This module focuses on history writing in colonial and postcolonial India and particular uses of the past at various moments in Indian history. It stresses that the nature of history being written is determined substantially by its particular contemporary historical context. We will see how the writing of history has been used, both to arbitrarily validate contemporary agendas, as well as to acquire an understanding of the present through more insightful explanations of the past.

To draw from one of the most glaring examples of recent times, the violence triggered by the Ramjanmabhumi movement reached its climax on December 6, 1992, when the Babri Masjid at Ayodhya was destroyed by thousands of angry volunteers eager to avenge what they believed was a historical wrong. The ongoing debate about the ‘truth’ about the Ramjanmabhumi has thrown up several questions that require us to understand the nature of history and its uses in contemporary times: What is the nature of the history around which so much bloodshed has already happened and what is the status of the concept of history so frequently invoked by Indian historians to clinch the argument of Ramjanmabhumi one way or the other? Why didn’t the same history move millions of Indians over hundreds of years—not even the first generation of Indian nationalists in the 19th century?

This module will explore these and other questions, including the relationship between the past and the present as reflected in the project of history writing in India.




History and its colonial origins



Widespread opinion sees the discipline of history as having its origins in what has been loosely termed 'modernity'—be it the Enlightenment, colonialism or nationalism. In this formulation, pre-colonial India had no historical consciousness as such.


This is one of the contentions in the historian Partha Chatterjee's text Nation and Its Fragments. Chatterjee argues that this was evident in the fact that in most pre-colonial schemes of history, for instance, dynastic changes were explained in terms of divine intervention. Thus rulers of kingdoms were appointed by divine will and by "attaining the highest levels of dharma, one could even become the ruler of the entire earth". In order to distinguish this variety of history writing from what we are more familiar with today, Partha Chatterjee calls these narratives 'Puranic history' (Partha Chatterjee The Nation and its Fragments, p.85). See for example, the following description of a battle from one such Puranic history text written in the early 19th century:


'Then Prithviraj emerged from his quarters and engaged Shahabuddin in a ferocious battle. But by the grace of Isvara [God], the Yavana Shahabuddin made a prisoner of Prithviraj'. (Partha Chatterjee, The Nation and its Fragments, p.81).

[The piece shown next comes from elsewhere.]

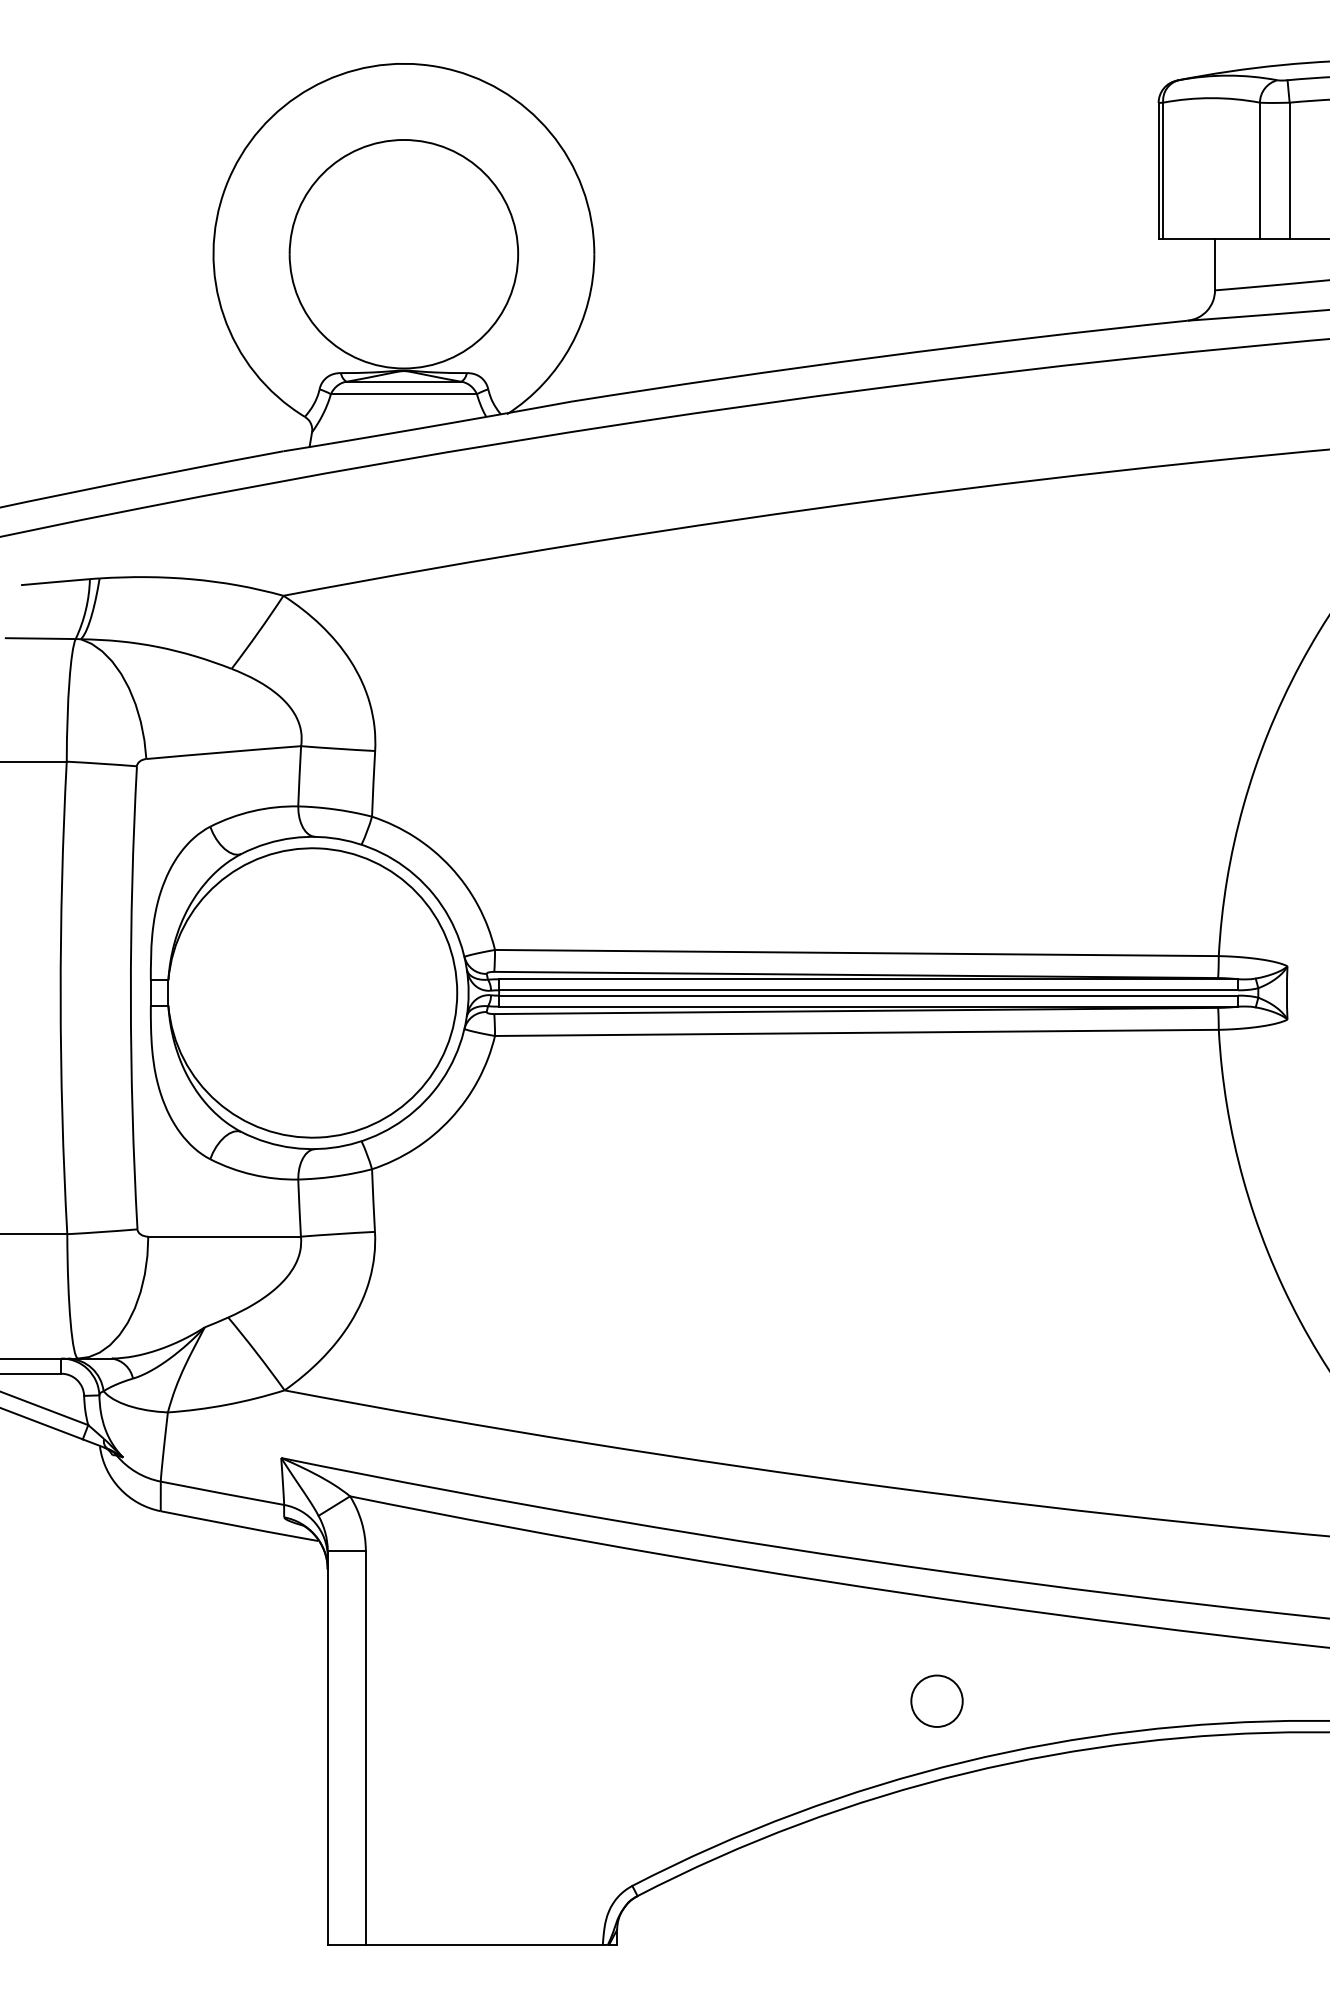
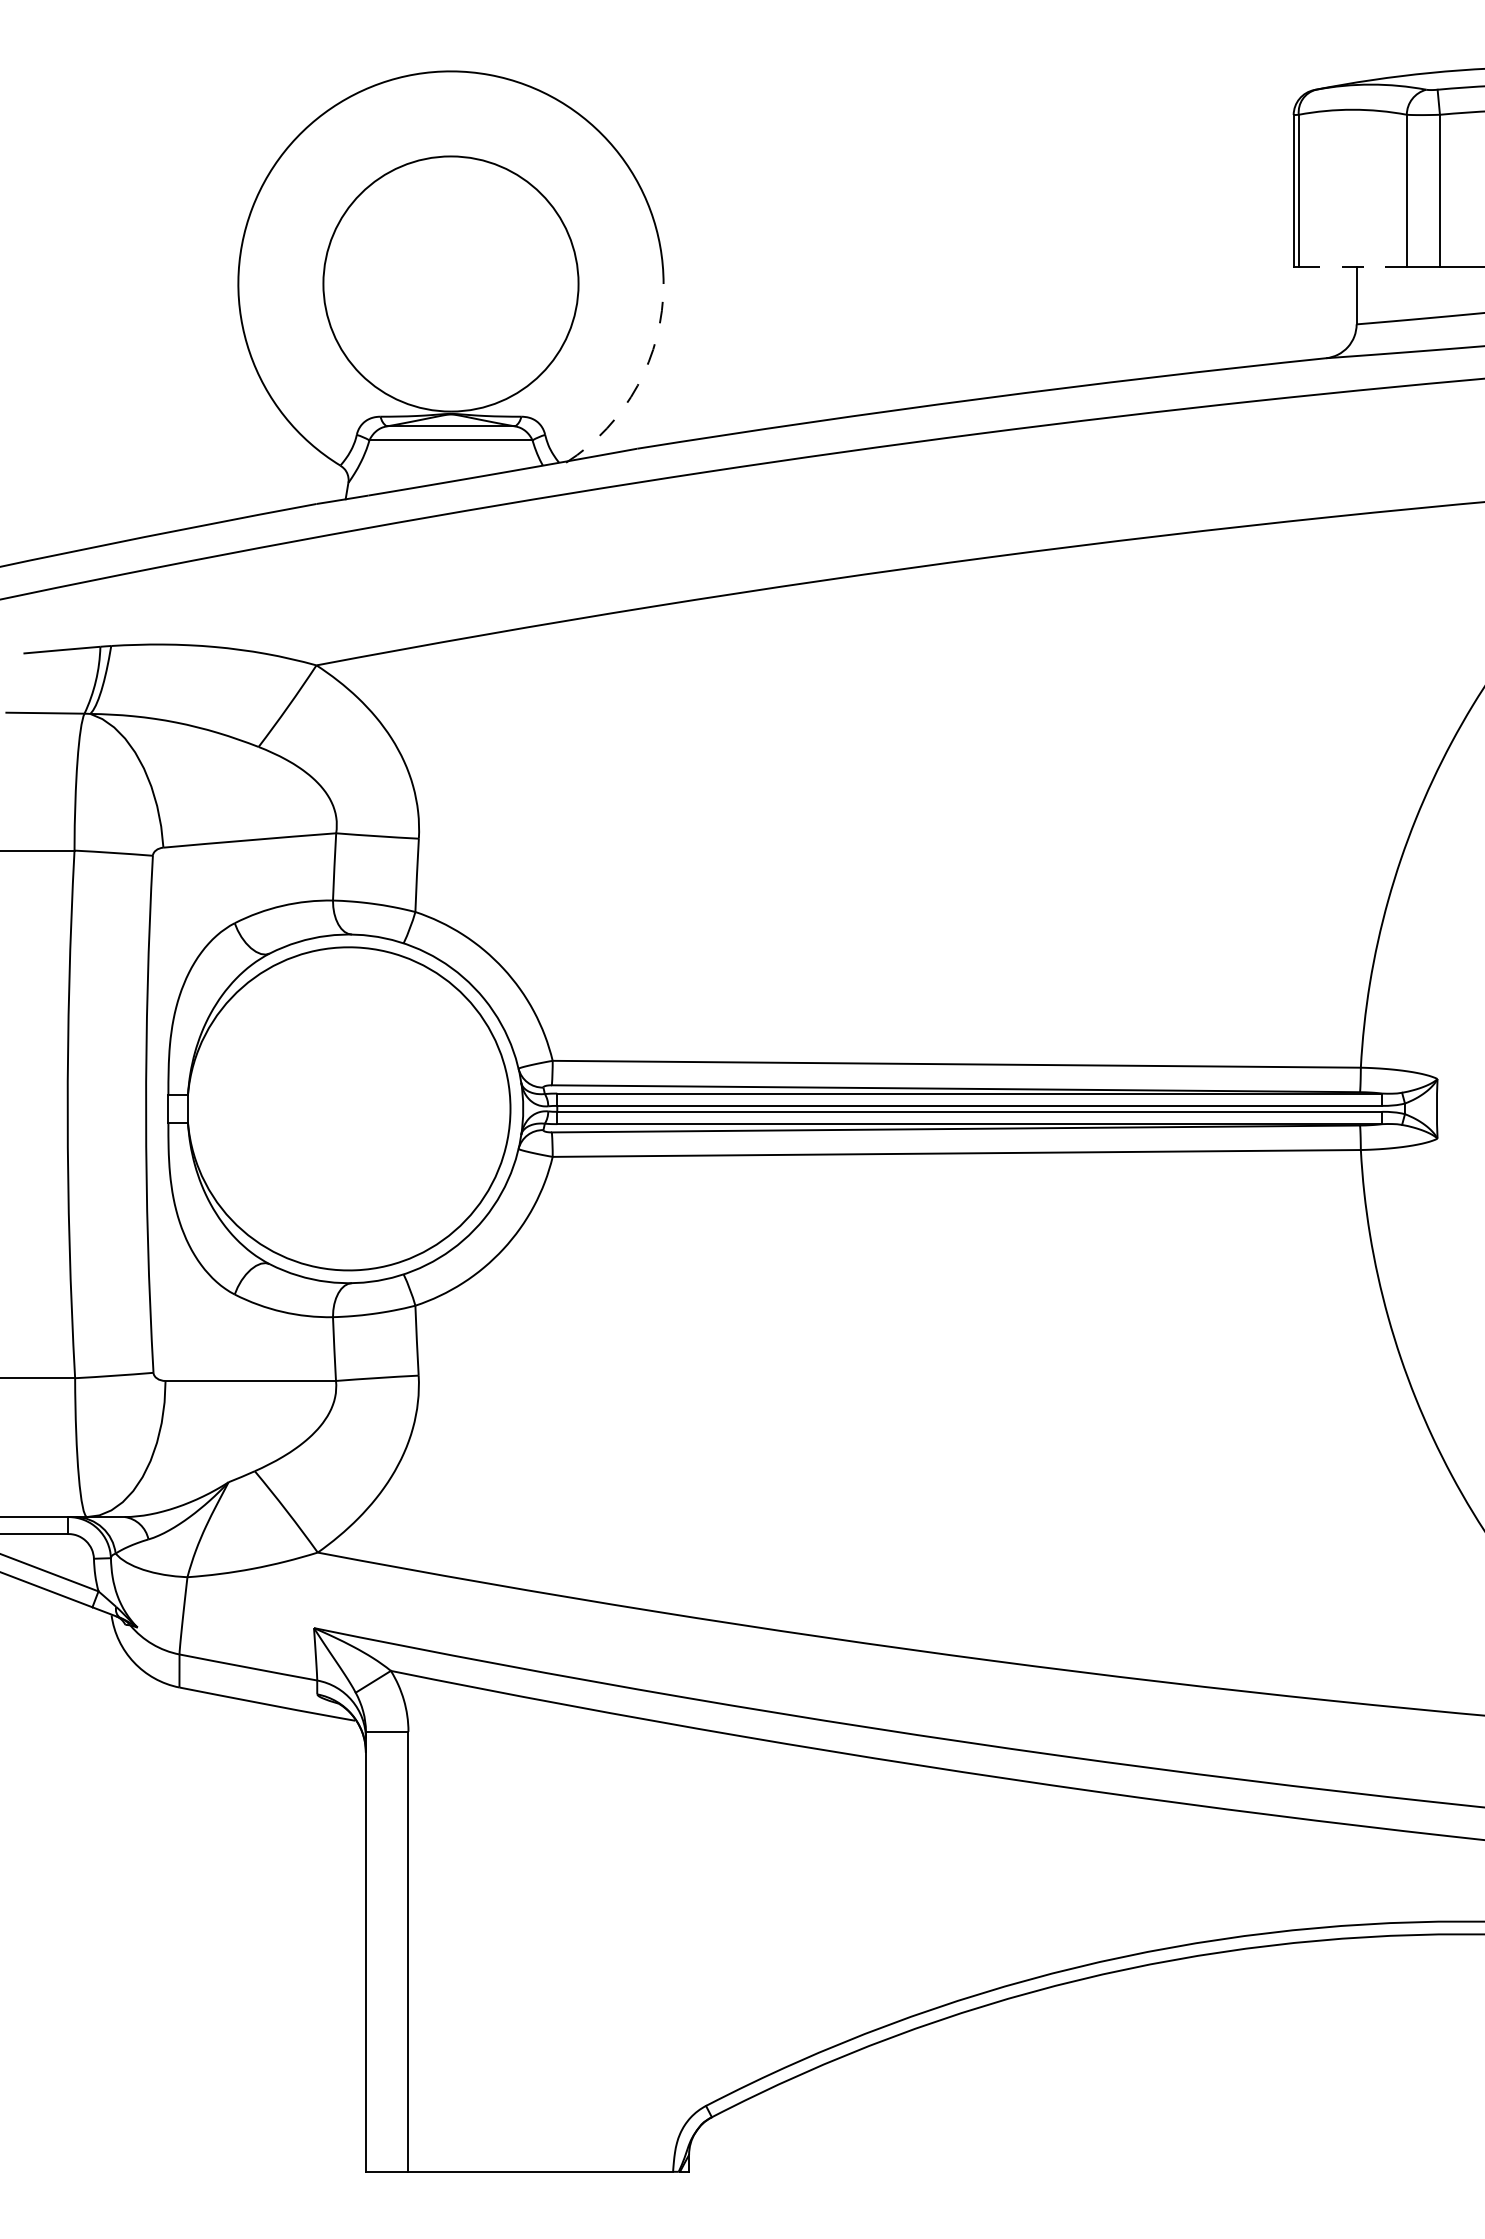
line: (1211, 239) -> (1352, 267), solid -> dashed
arc: (570, 345) -> (637, 385), solid -> dashed
circle: (936, 1701) -> (1045, 1899), removed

The description of this battle would undergo a total transformation in the middle of the 19th century, with the emergence of what is today recognised as the rationalist tradition of history writing, which privileged the rational, scientific, historical narrative over the mythical. The emphasis was on 'real, objective history writing', produced mostly by Indians educated in new colonial institutions and schooled in the principles of European history, statecraft, and social philosophy.


As we will see in the film clip below, however, the break between myth and history cannot be taken very far. Even in contemporary Indian polity and society, for instance, myths evidently continue to be an essential part of the historical consciousness.


To read more on colonialism and history writing, click on The Nation and its Fragments.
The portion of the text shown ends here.